お母さんと手を繋いで、久しぶりのユーフォリアに連れてきてもらった。

「いらっしゃい。うん、顔色よくなってきたね」

 菜都実さんは、私が仕事でお世話になっていた頃と同じ。

 きっと、事情も分かっていてくれている。なにも聞かず、そっと優しく話しかけてくれた。

「菜都実、二人分お願いね」

「うん。少し待ってて」

 メニューも見ずに、お母さんは注文をして、お店の中でも一番奥の席に座った。

「この席覚えてる?」

「うん、私ってあちこちで泣いてばっかり」

 もう2年半前になる。陽人さんとお付き合いができるようになって、喜んでいたのもつかの間。

 お仕事で離ればなれになってしまうことから、私は陽人さんに酷いことを言って飛び出した。結局、お母さんに誤解だと諭されたのはいいけれど、夜の街を陽人さんを探し回った。

 動けなくなっていたところを最後に菜都実さんに連れてこられたのがこの席。手足を怪我して、声も出なくなって、ボロボロの浴衣姿の私を陽人さんは抱きしめて許してくれた。

「結花は、一見遠回りをしているようにみえて、でも実は先回りして進んでいることも多いよね」

 確かに結婚や、その先の妊娠の経験など、あの高校生時代のクラスメイトに同じところまできた子がそうたくさんいるようには思えない。

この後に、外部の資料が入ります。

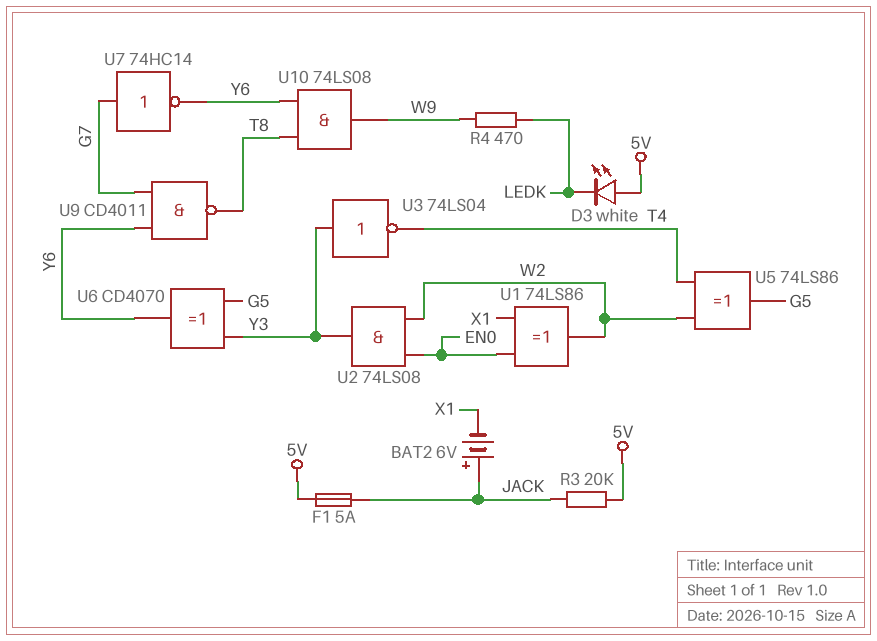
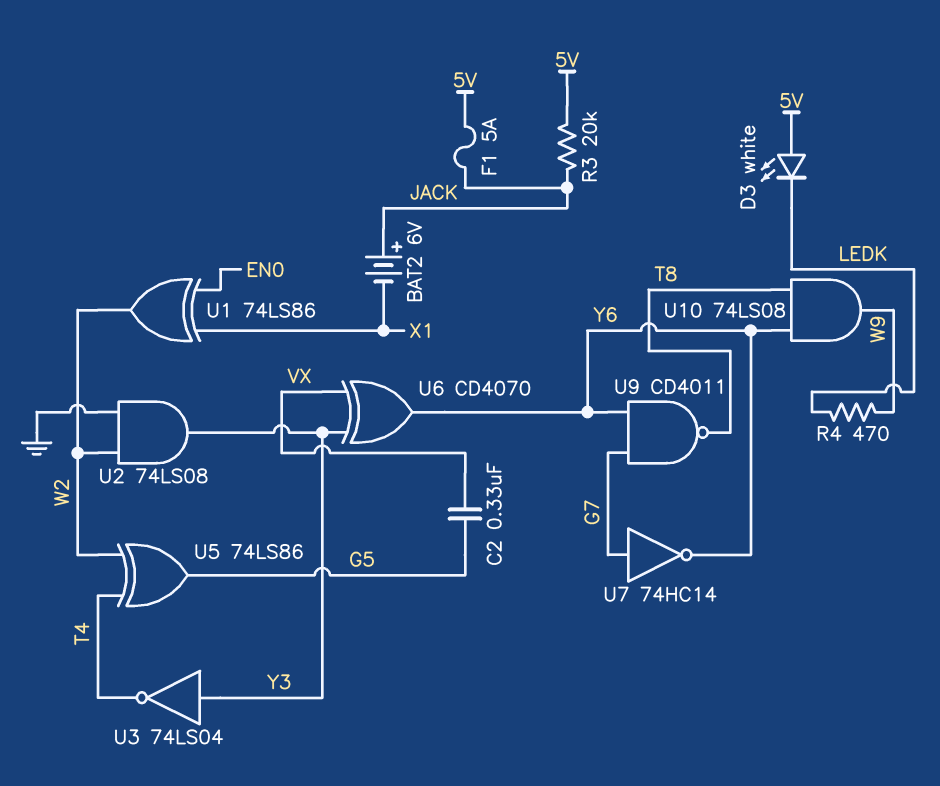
C2: none -> 330nF (G5, VX)
U2: AND 74LS08 (in EN0, in W2, out Y3) -> AND 74LS08 (in GND, in W2, out Y3)
U6: XOR CD4070 (in G5, in Y3, out Y6) -> XOR CD4070 (in VX, in Y3, out Y6)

「大学、行かなかったし。でも、それは私が決めたことだった……」

「そうね。あれは結花が自分で決めた。学業よりもあなたは自分が幸せになれる道を選んだ。そのことは、お母さんたち誰も間違っているなんて言わない」

 そこで菜都実さんがお料理を持ってきてくれた。

「ごめんね、ありがとう菜都実」

「いいって。結花ちゃん、いつもより少なめにしてあるから、足りなかったら言ってね」

 シチューのお皿に、オムライスを入れて、その上からビーフシチューをかけてくれている。よくお店のまかない料理で作ってもらったメニューだ。だから、オムライスの中は普通のチキンライスではなくて、バターライスになっている。きっと菜都実さんには「私の好物を」とお願いしてあったのだろう。

「懐かしいでしょ?」

「おいしいね……」

 会話を止めて、お料理を口に運んだ。

「よかった。食べてくれるようになった。やっぱりプロにはかなわないかぁ」

 お母さんが笑ってくれた。

 考えてみれば、あの日から食事も満足に食べていない気がする。昨日何を口にしたかも覚えていない。

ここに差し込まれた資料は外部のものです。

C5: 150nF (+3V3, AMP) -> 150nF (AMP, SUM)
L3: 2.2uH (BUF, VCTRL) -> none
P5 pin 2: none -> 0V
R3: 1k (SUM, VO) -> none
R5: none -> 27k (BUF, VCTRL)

「お母さん、心配かけてごめんなさい。また、頑張るよ。何度も泣いちゃうかもしれないけど……」

「そうね。恥ずかしいことじゃない。実家なのだからいくらでも泣いていいのよ」

 食事を終えて、ゆっくり歩いて帰る。

「結花、今日は無理に外に連れ出してごめんなさいね」

「大丈夫。ありがとう。陽人さんが言ったとおり。お母さんに甘えておいでって言われて」

 陽人さんが私に言ってくれたんだ。私が頑張りすぎたから、たまには甘えてゆっくりしておいでと。

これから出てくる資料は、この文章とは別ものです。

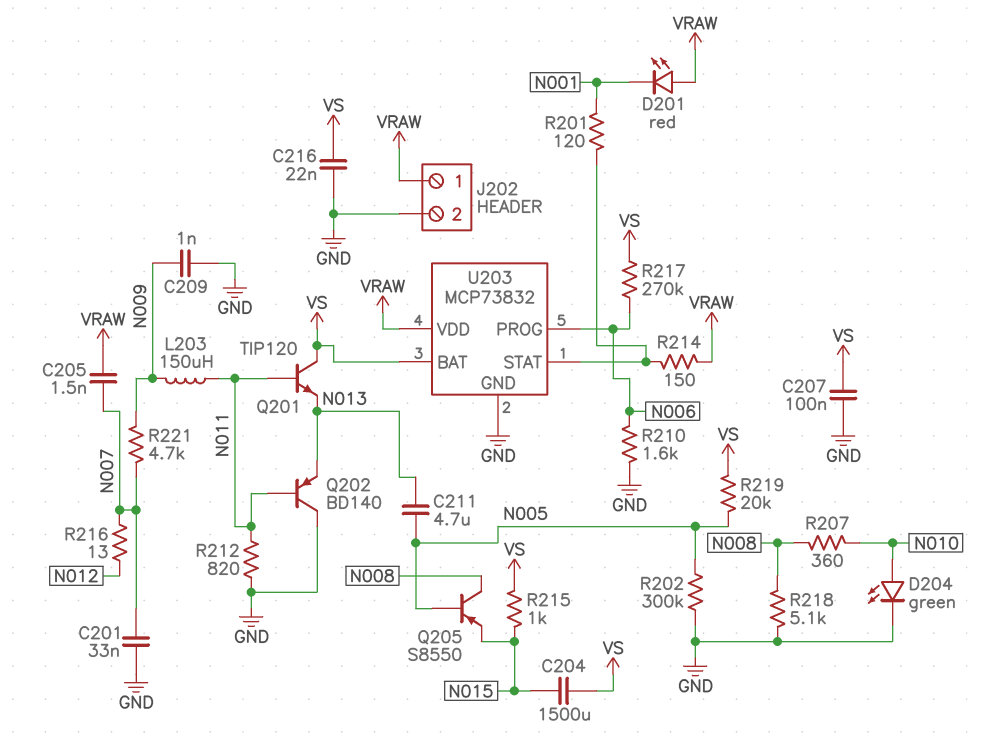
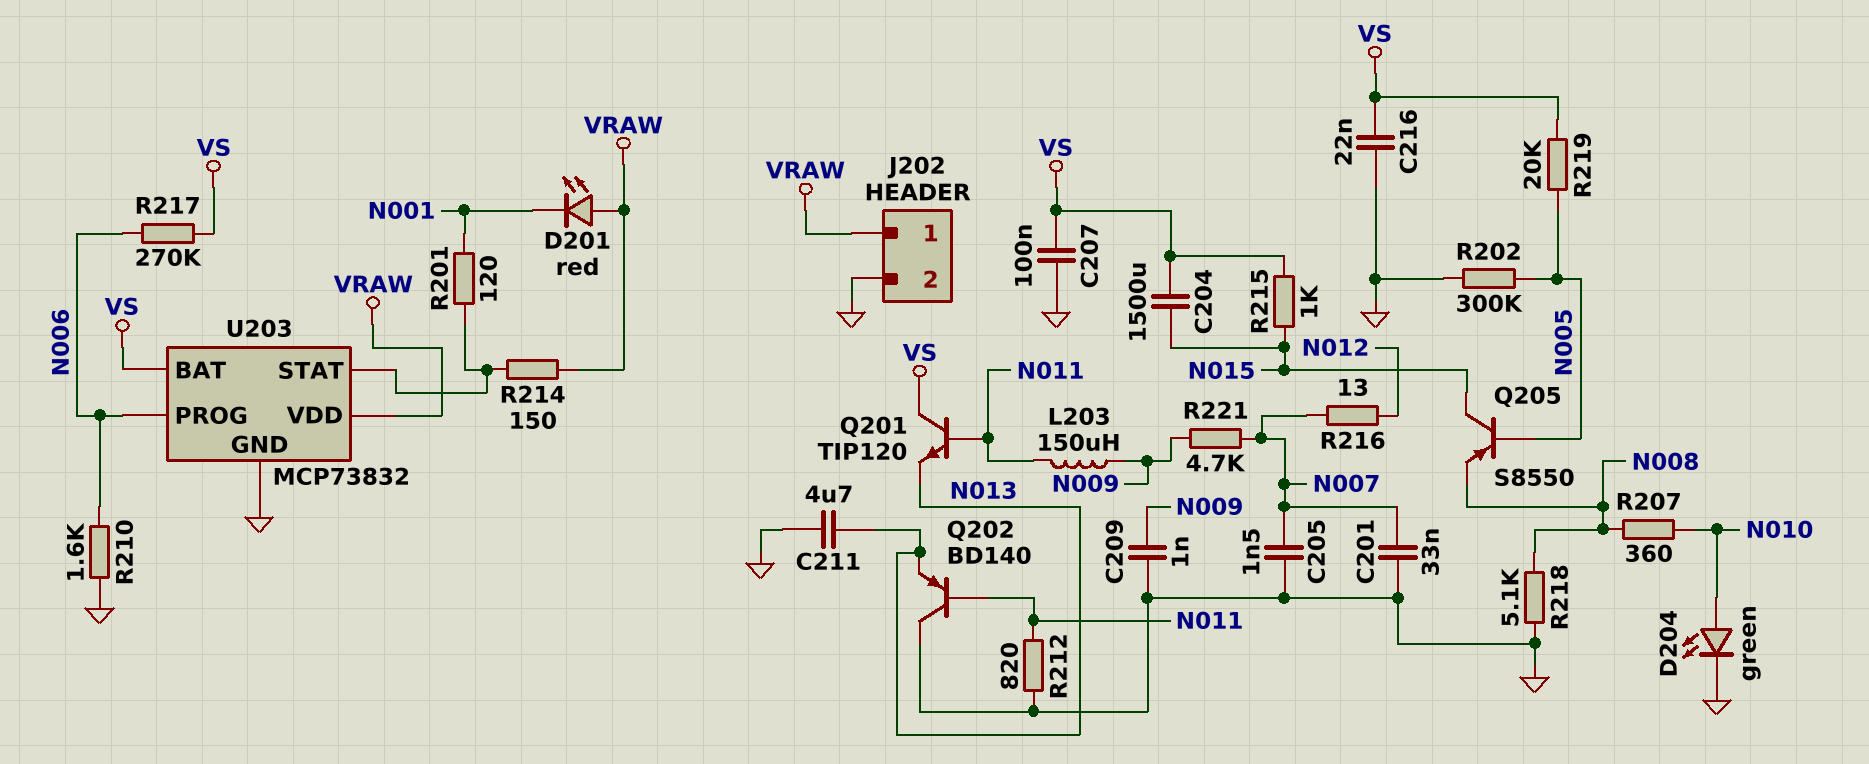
C205: 1.5nF (N007, VRAW) -> 1.5nF (GND, N007)
C211: 4.7uF (N005, N013) -> 4.7uF (GND, N013)
Q205: PNP S8550 (B N005, C N008, E N015) -> PNP S8550 (B N005, C N015, E N008)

「陽人さんがお詫びの連絡をくれてたのよ。一人で行かせて本当に申し訳ないと。でもお仕事をするのは結花を支えて二人で暮らしていくためなのだから。だから陽人さんを責めちゃダメ。結花を迎えに行くタイミングをずっと待っているんでしょう」

 そうなんだ。立ち上がるだけじゃなくて、前を向いて再び歩き出せるようになるのを待っていてくれる人がいる。

 それはとても幸せなことなんだよ。でも、今の私に、どうしたらそれができるのだろう……。